Applications Of Bernoulli's Equation

[Audio] Hi everyone Today our topic is Applications of Bernoulli's equation.

[Audio] Torricelli's theorem The speed of efflux is equal to the speed gained by fluid while passing through height under the action of gravity. Consider a large storage tank, which develop a leak at bottom. The pressure at both ends is same p one equal to p two equal to p The height is the difference between height of fluid level h one and height of hole h two from the ground h equal to h one minus h two The velocity at the top of fluid is considered zero While at the bottom its velocity is to be determined v two equal to v.

[Audio] By Bernoulli's equation P one plus half rho v one square plus rho g h one equal to P two plus half rho v two square plus rho g h two Substituting values and rearranging we get V equal to under root two g h The speed is same as vertical velocity which a body gain after falling through a height h.

[Audio] Venturi metre A device use to measure the speed flow rate through a piping system. it works on principle of pressure difference between restricted and unrestricted flow regions..

[Audio] Consider a fluid flow through a pipe of irregular shape as shown in figure Let p one and p two be the pressure and v one and v two be the velocities of wide and narrow sections of tube respectively The Bernoulli's equation can be written as P one plus half rho v one square plus rho g h equal to P two plus half rho v two square plus rho g h Rearranging equations we get P one minus p two equal to half rho v two square minus half rho v one square By equation of continuity A one v one equal to a two v two Rearranging and find value of v two put in above equation we get P one minus p two equal to half rho a one v one by a two square minus half rho v one square.

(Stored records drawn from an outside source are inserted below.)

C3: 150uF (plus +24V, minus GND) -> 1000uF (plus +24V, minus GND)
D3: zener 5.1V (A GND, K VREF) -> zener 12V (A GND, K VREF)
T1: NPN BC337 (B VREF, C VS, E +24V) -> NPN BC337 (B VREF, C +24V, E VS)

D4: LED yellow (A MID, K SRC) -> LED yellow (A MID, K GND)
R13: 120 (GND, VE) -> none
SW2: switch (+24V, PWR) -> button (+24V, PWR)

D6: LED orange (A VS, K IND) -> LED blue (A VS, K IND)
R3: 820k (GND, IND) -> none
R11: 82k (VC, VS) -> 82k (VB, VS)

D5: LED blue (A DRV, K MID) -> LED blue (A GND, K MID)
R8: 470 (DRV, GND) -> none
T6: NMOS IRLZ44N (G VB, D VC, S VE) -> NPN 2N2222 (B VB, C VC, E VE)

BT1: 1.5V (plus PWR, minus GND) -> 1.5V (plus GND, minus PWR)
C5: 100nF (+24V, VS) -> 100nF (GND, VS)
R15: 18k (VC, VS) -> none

[Audio] Rearranging the equation and taking root to fing v one V one equal to a two into square root of two p one minus p two by rho a one square minus a two square This is the solution for speed in pipe by venturi meter when barometer is used When no barometer is used then putting P one minus p two equal to rho g h in above equation We get V one equal to a two under root two g h by a one square minus a two square.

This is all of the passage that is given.